We may be unable to achieve profitability on a sustained basis, if at all. Further, successful development of our product candidates will require that we access significantly higher amounts of capital than we currently have. We may be unable to obtain required funding when needed and on acceptable terms, obtain and maintain corporate partnerships or complete acquisition transactions necessary or desirable to complete the development of our product candidates.

 

In September 2000, we acquired Genovo, Inc., a privately held biotechnology company focused on developing therapeutic products based on AAV vectors. The purchase price totaled $66.4 million, which consisted of 5,250,805 shares of our common stock, valued at $58.4 million, assumed Genovo options valued at $7.7 million and transaction costs of $584,000 less $301,000 allocated to the intrinsic value of unvested stock options that we assumed.

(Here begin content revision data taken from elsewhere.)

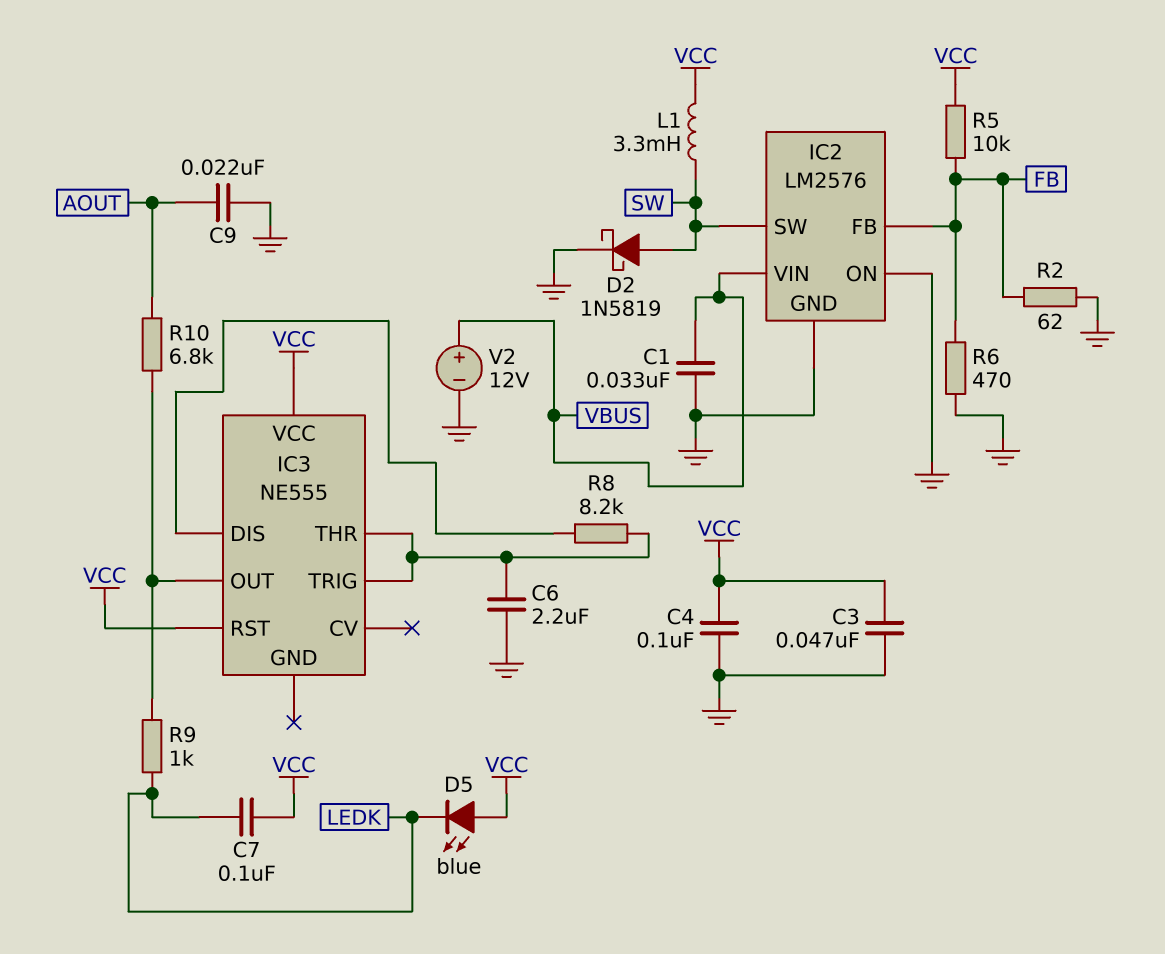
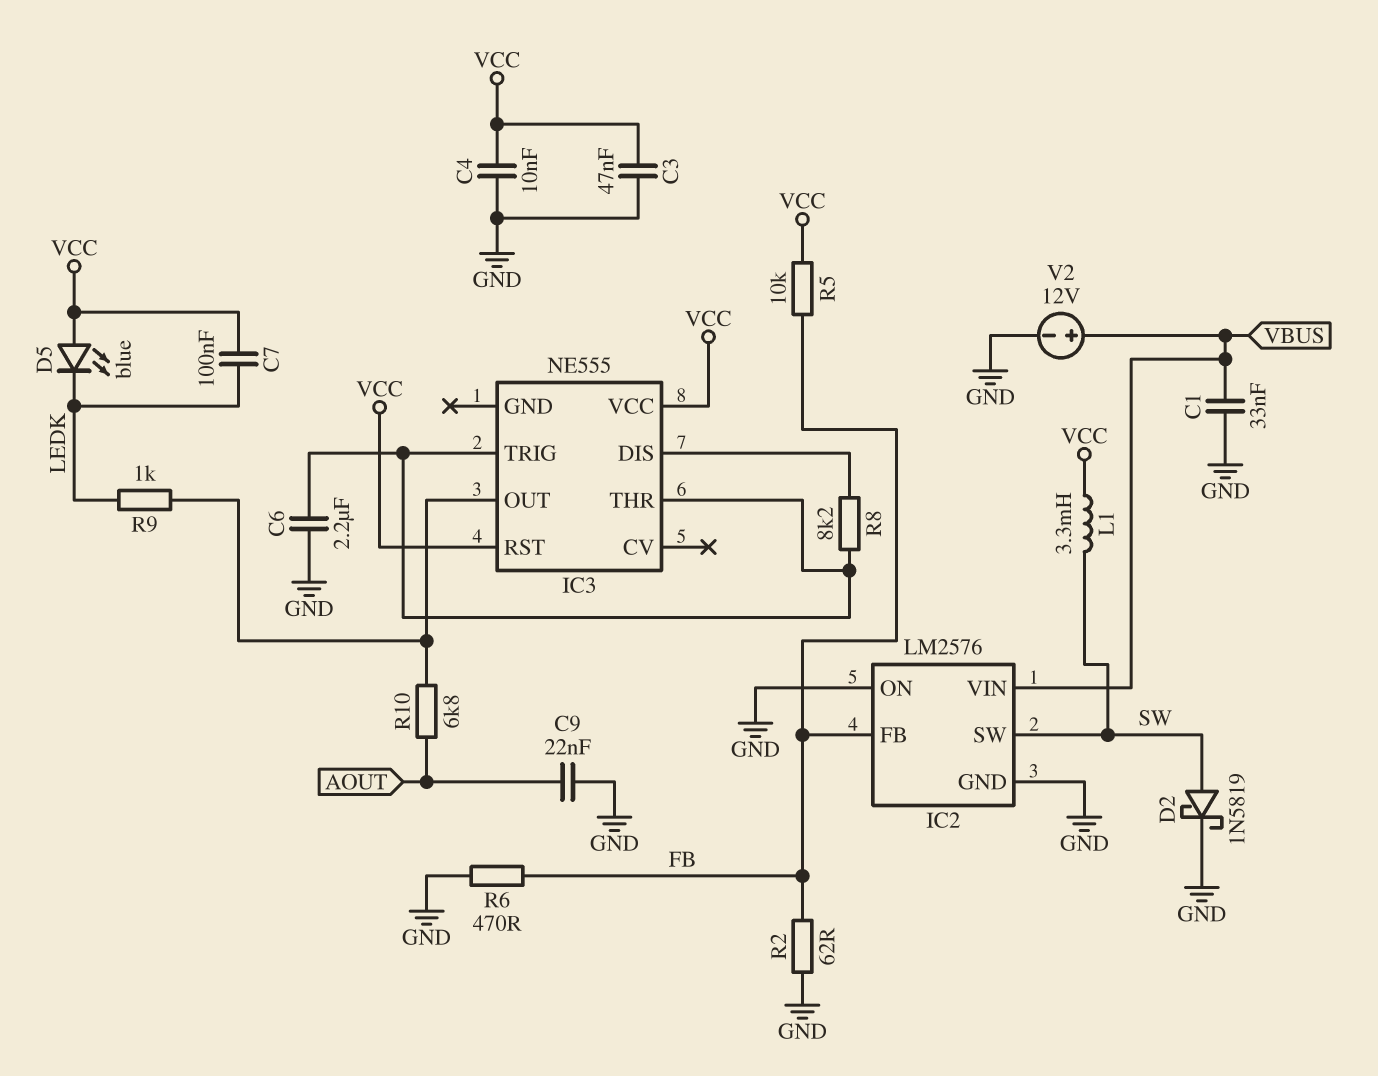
C4: 100nF (GND, VCC) -> 10nF (GND, VCC)

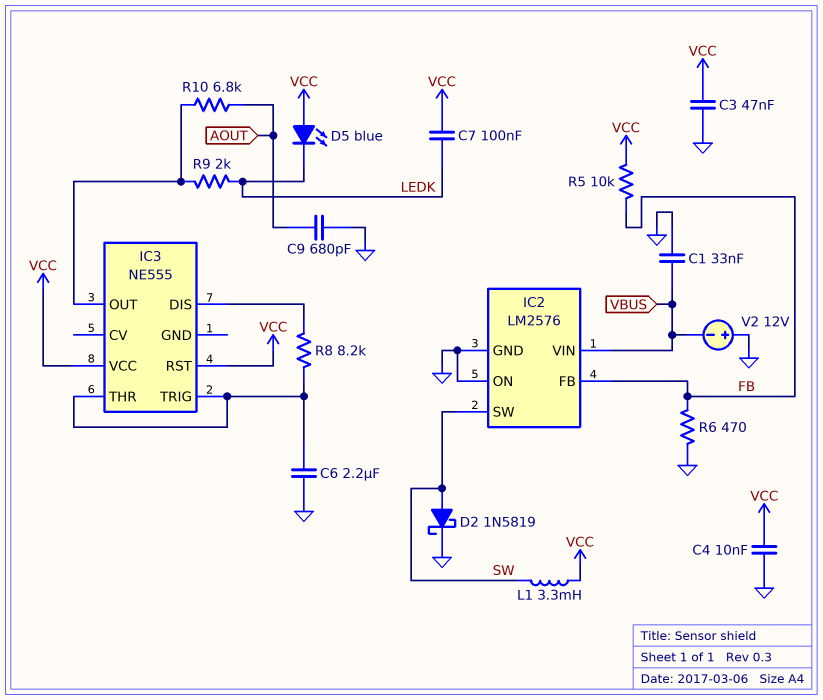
C9: 22nF (AOUT, GND) -> 680pF (AOUT, GND)
R2: 62 (FB, GND) -> none
R9: 1k (IC3/OUT, LEDK) -> 2k (IC3/OUT, LEDK)
V2: 12V (plus VBUS, minus GND) -> 12V (plus GND, minus VBUS)

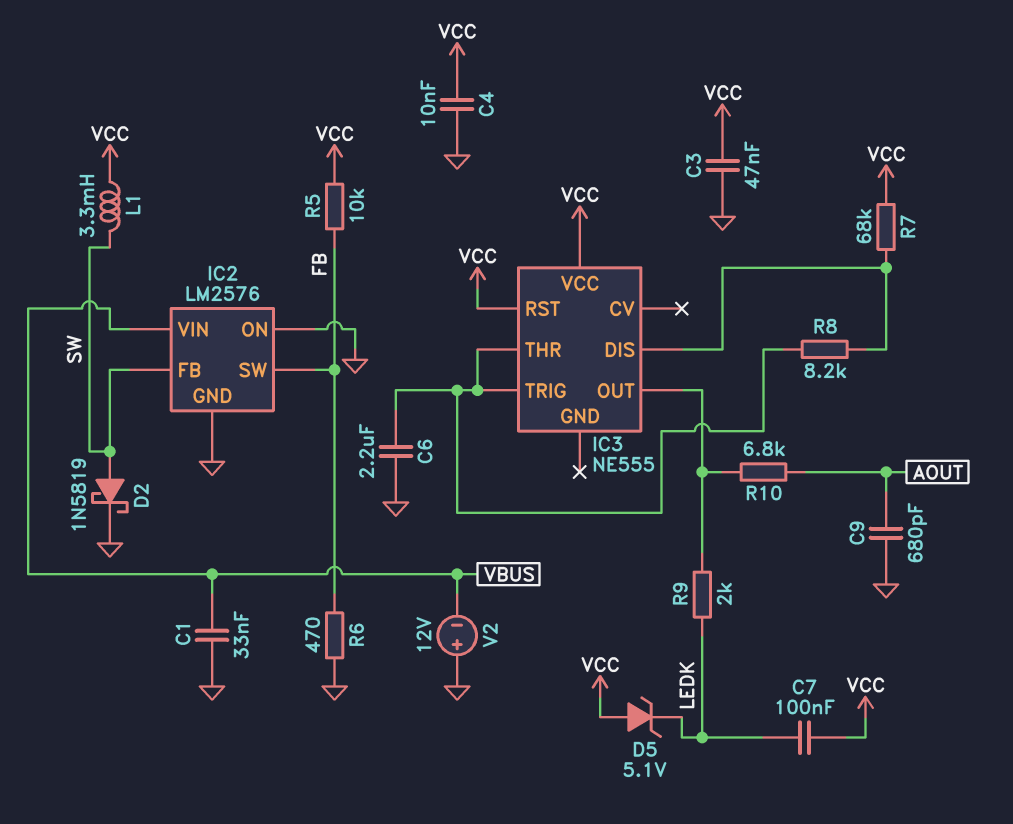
D5: LED blue (A VCC, K LEDK) -> zener 5.1V (A VCC, K LEDK)
IC2 pin FB: FB -> SW
IC2 pin SW: SW -> FB
R7: none -> 68k (IC3/DIS, VCC)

The $66.4 million purchase price consisted of $28.0 million of acquired in-process research and development (IPR&D) expenses; $39.5 million of intangibles, which consisted of AAV vector know-how of $12.7 million, assembled workforce of $1.6 million and goodwill of $25.2 million; $1.9 million of tangible assets; and $3.0 of liabilities assumed.

 

Critical Accounting Policies

 

Note 1 of the notes to our consolidated financial statements, “Description of Business and Summary of Significant Accounting Policies” summarizes each of our significant accounting policies that we believe are critical to the presentation of our consolidated financial statements. The most critical accounting policies include those related to revenue recognition, specifically as these policies relate to our collaborative development relationships with other companies, the accounting and presentation for our unconsolidated joint venture interest in Emerald, the application of assumptions and estimates in accounting for acquired IPR&D costs and the valuation of our intangible assets and restructuring charges associated with the reorganization of our operations that we initiated in August 2002 and December 2002.

 

We generate revenue from technology licenses, collaborative research arrangements and cost reimbursement agreements. Revenue under technology licenses and collaborative agreements typically consist of nonrefundable, up-front license fees, collaborative research funding, technology access fees and various other payments. Revenue from nonrefundable, up-front license fees and technology access payments is recognized ratably over the development period in the collaborative agreement. Revenue associated with performance milestones is recognized as earned, based upon the achievement of the milestones defined in the applicable agreements. Revenue under research and development cost-reimbursement contracts is recognized as the related costs are incurred. Advance payments received in excess of amounts earned are classified as deferred revenue.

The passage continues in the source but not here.